Well, I can’t recall a year in my lifetime, thus far, when 12 midnight on New Year’s Eve couldn’t come fast enough. This year is it, and it’s a real shame that the legendary Dick Clark isn’t still here to help usher in 2021 in “Rockin’ style.”
The past 12 months of 2020 will go down in history as the year the world saw a pandemic like no other, ruining just about everything except the always precious gift of new babies born within its 365 day-span. I don’t need to go into all the negative things that went on display this past year, but it has been a period most all of us are eager to put in the rear-view mirror. Let’s just push the reset button in hopes for a kinder, gentler and brighter 2021.
Of course, some folks have capitalized on this miserable time period including toilet paper, hand sanitizer and disinfecting wipe manufacturers. Amazon, Netflix and grocery stores made out pretty well, as did Covid face-mask manufacturers and vandalism supply outlets. Even on the back end of the year, makers of novelty t-shirts, mugs and bumper stickers calling out 2020 are getting the last laugh. Although in all seriousness, it really hasn’t been a laughing matter. And that’s a perfect segue as difference of opinion, ideology and thought ran rampant this past year, and divided friends and family in many cases. That said, perhaps there is only one thing that we can all agree on and come to the consensus that, plain and simply, 2020 was forgettable yet unforgettable.

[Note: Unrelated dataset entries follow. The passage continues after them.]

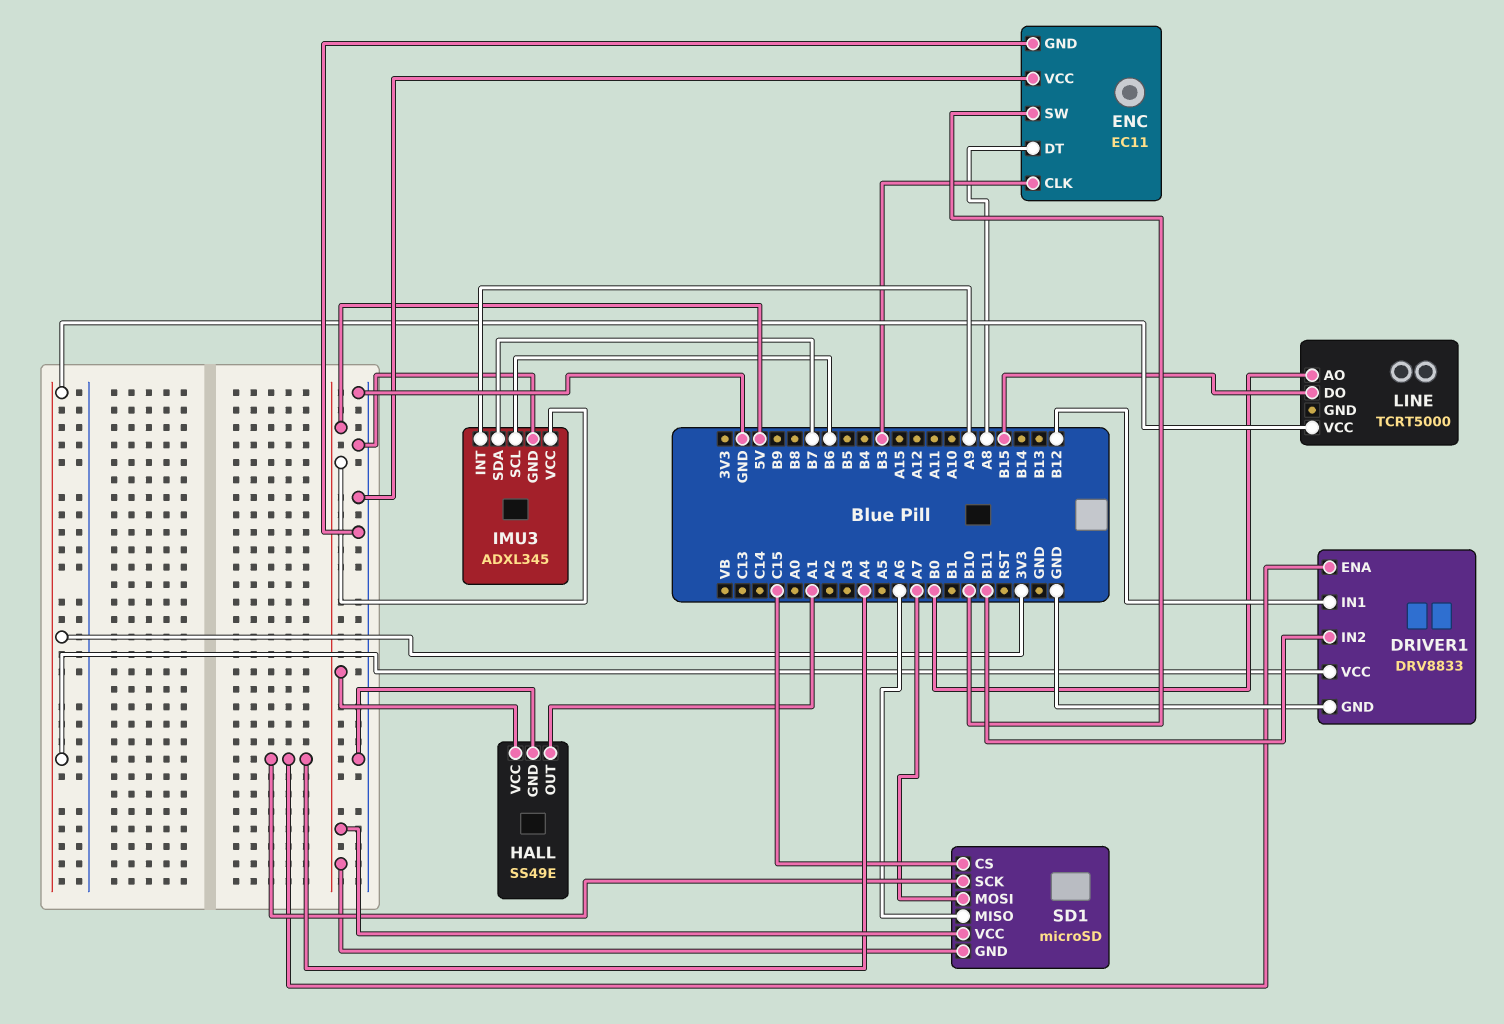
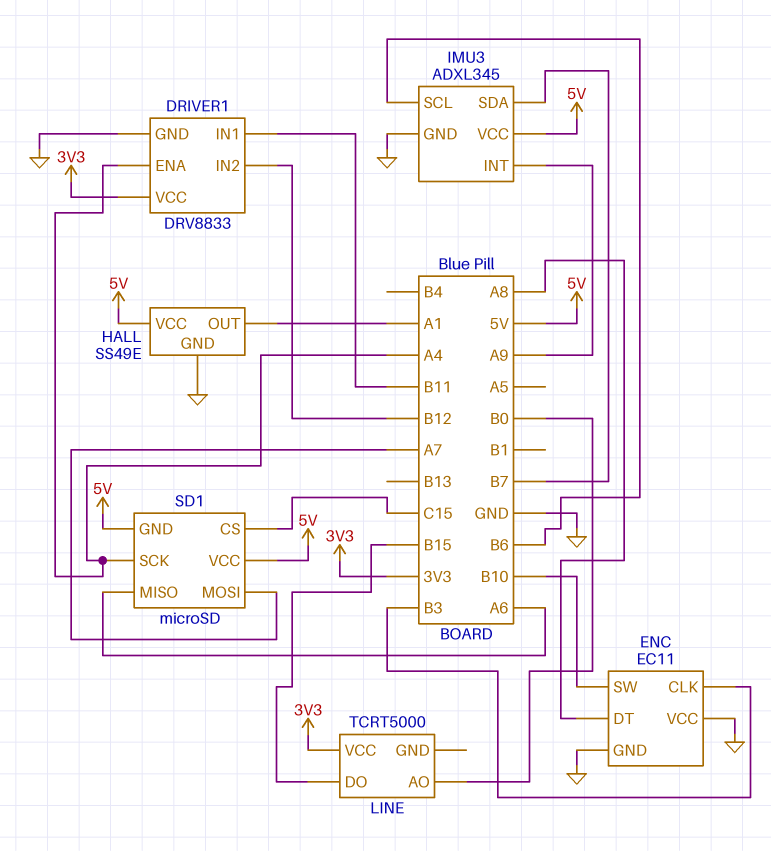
DRIVER1 pin IN1: B12 -> B11
DRIVER1 pin IN2: B11 -> B12

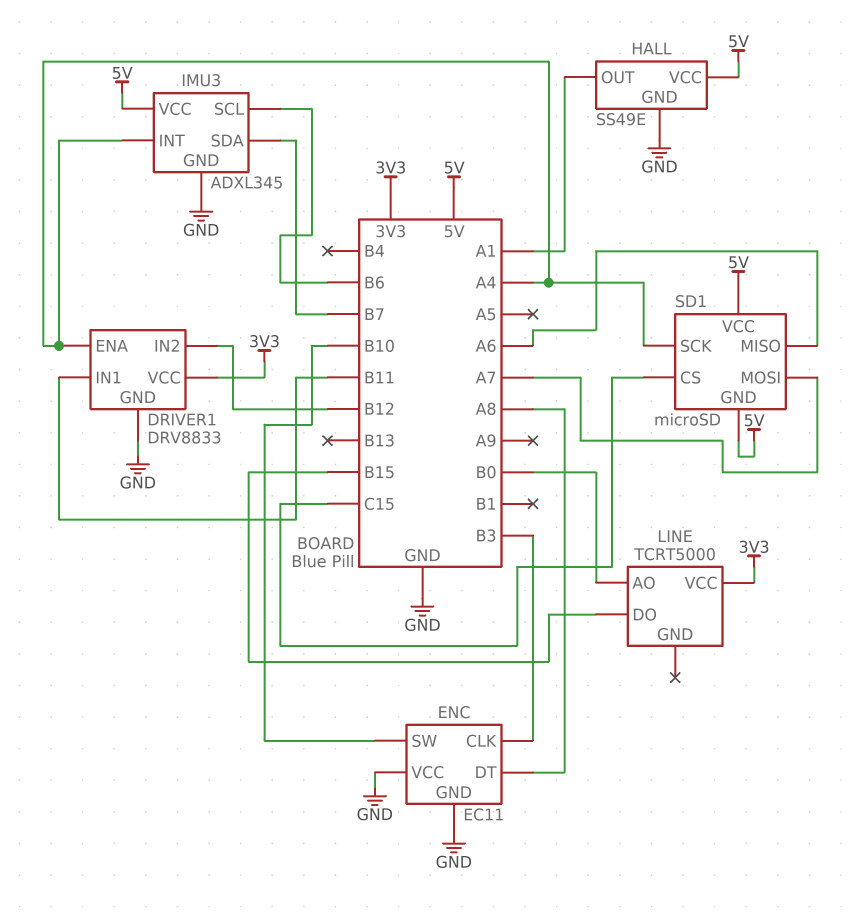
IMU3 pin INT: A9 -> A4

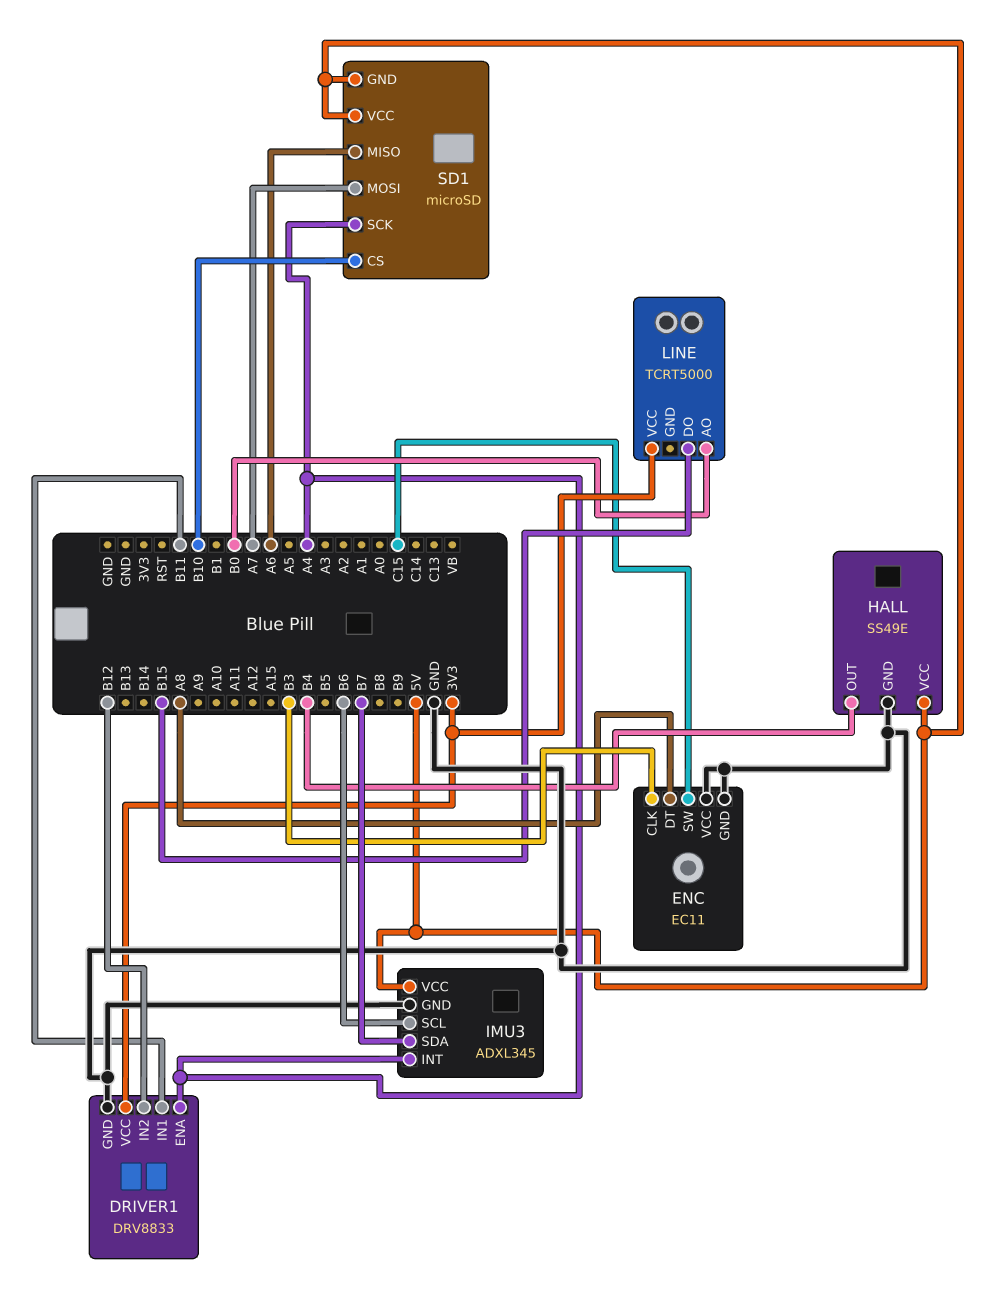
ENC pin SW: B10 -> C15
HALL pin OUT: A1 -> B4
SD1 pin CS: C15 -> B10

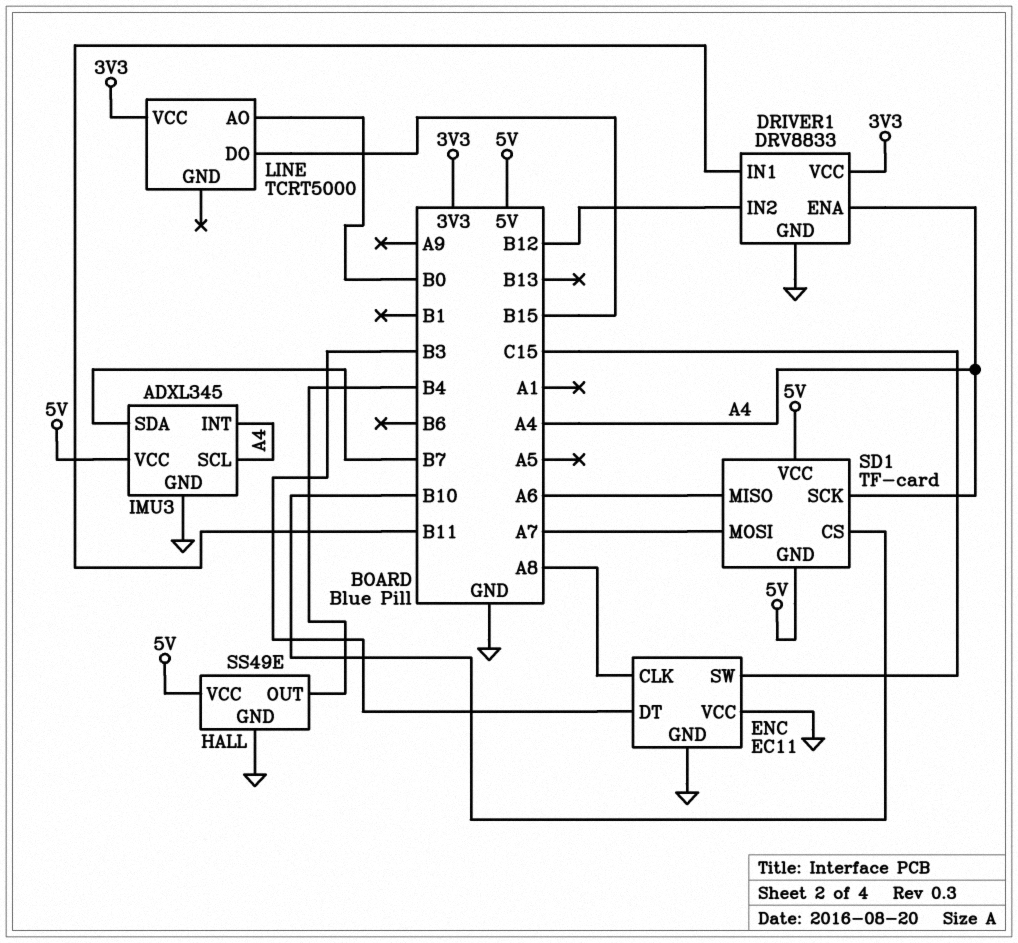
ENC pin CLK: B3 -> A8
ENC pin DT: A8 -> B3
IMU3 pin SCL: B6 -> A4
SD1: microSD -> TF-card

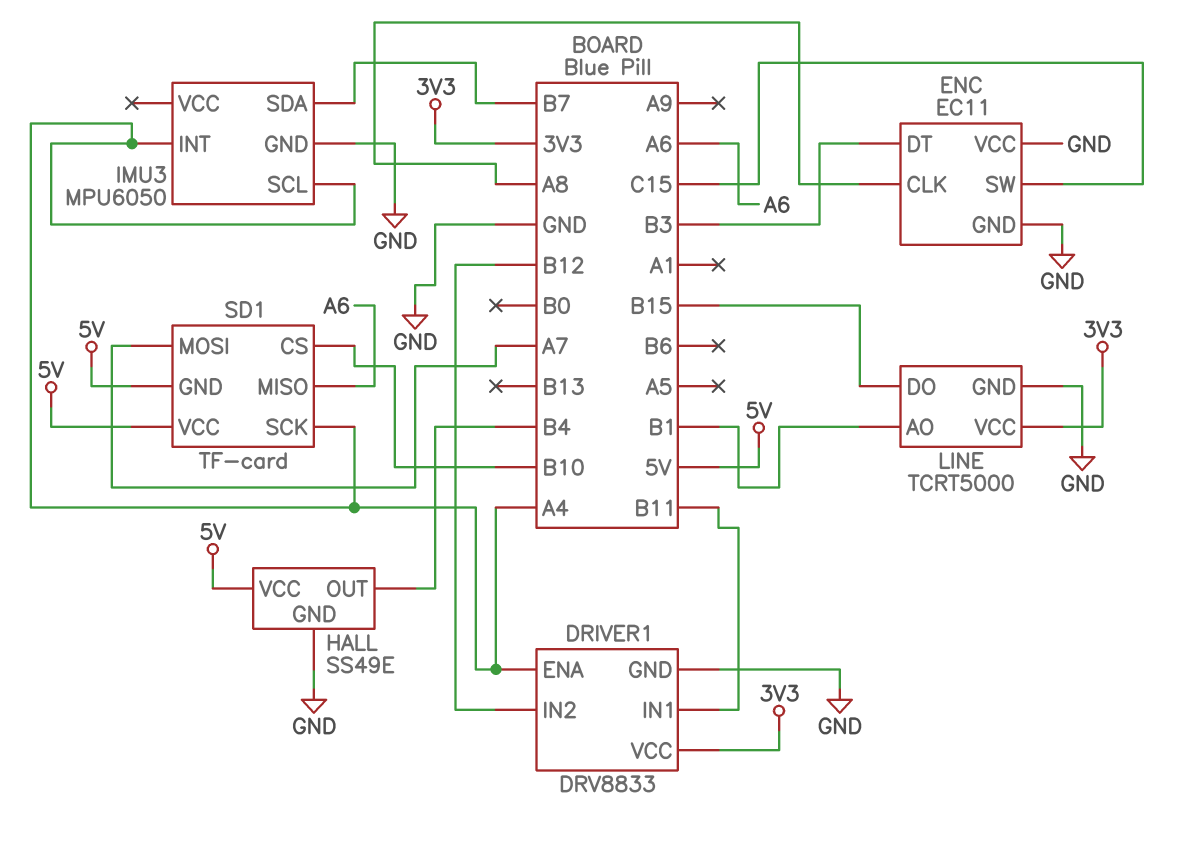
IMU3: ADXL345 -> MPU6050
IMU3 pin VCC: 5V -> none
LINE pin AO: B0 -> B1
LINE pin GND: none -> GND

The anchor cross is used to signify 'fresh start' or 'hope,' as referenced in Hebrews 6.19: "Which hope we have as an anchor of the soul, both sure and steadfast, and which entereth into that within the veil." An anchor brings security, which was important in the uncertain times of the early church.
On a strictly serious note, Covid-19 and the loss, pain, suffering and stress it has brought over the past year has been no laughing matter.
I will share that from our cemetery perspective, we expected a much worse result than what we experienced in number of related deaths. Back in March, with the onset, we had staff meetings in which we planned for mass burials, or at least what had occurred back in fall/winter of 1918 with the Spanish Influenza pandemic. At that time, Frederick County experienced roughly 250 deaths between September, 1918-January, 1919. One-hundred of those victims are buried here in Mount Olivet. Yes, it was a less populated world back then, but medicine, technology and communication are nothing like we have today, a century later.
Since the beginning of 2020, even considering the first Coronavirus positive cases did not start appearing until mid-March, we have had 275 total interments in Mount Olivet, which mirrors our annual total over the last several years. From the information made aware to us by our partnering funeral homes, only seven of these 275 deaths in 2020 were the direct result of Covid-19.
We have interred here seven victims of the Coronavirus:
* four victims were residents of Montgomery County with three over the age of 75 and one under 50.
*one victim was from Washington County and 70 years old
*two victims were Frederick County residents, a man in his 70s and a woman in her 90s
Yes, one death from Covid-19 is too many, but when you really think about how bad things could have been in terms of fatalities, we were very fortunate. Happy New Year to all of our readers, families and friends, and thanks for your continued support of these stories and Mount Olivet Cemetery.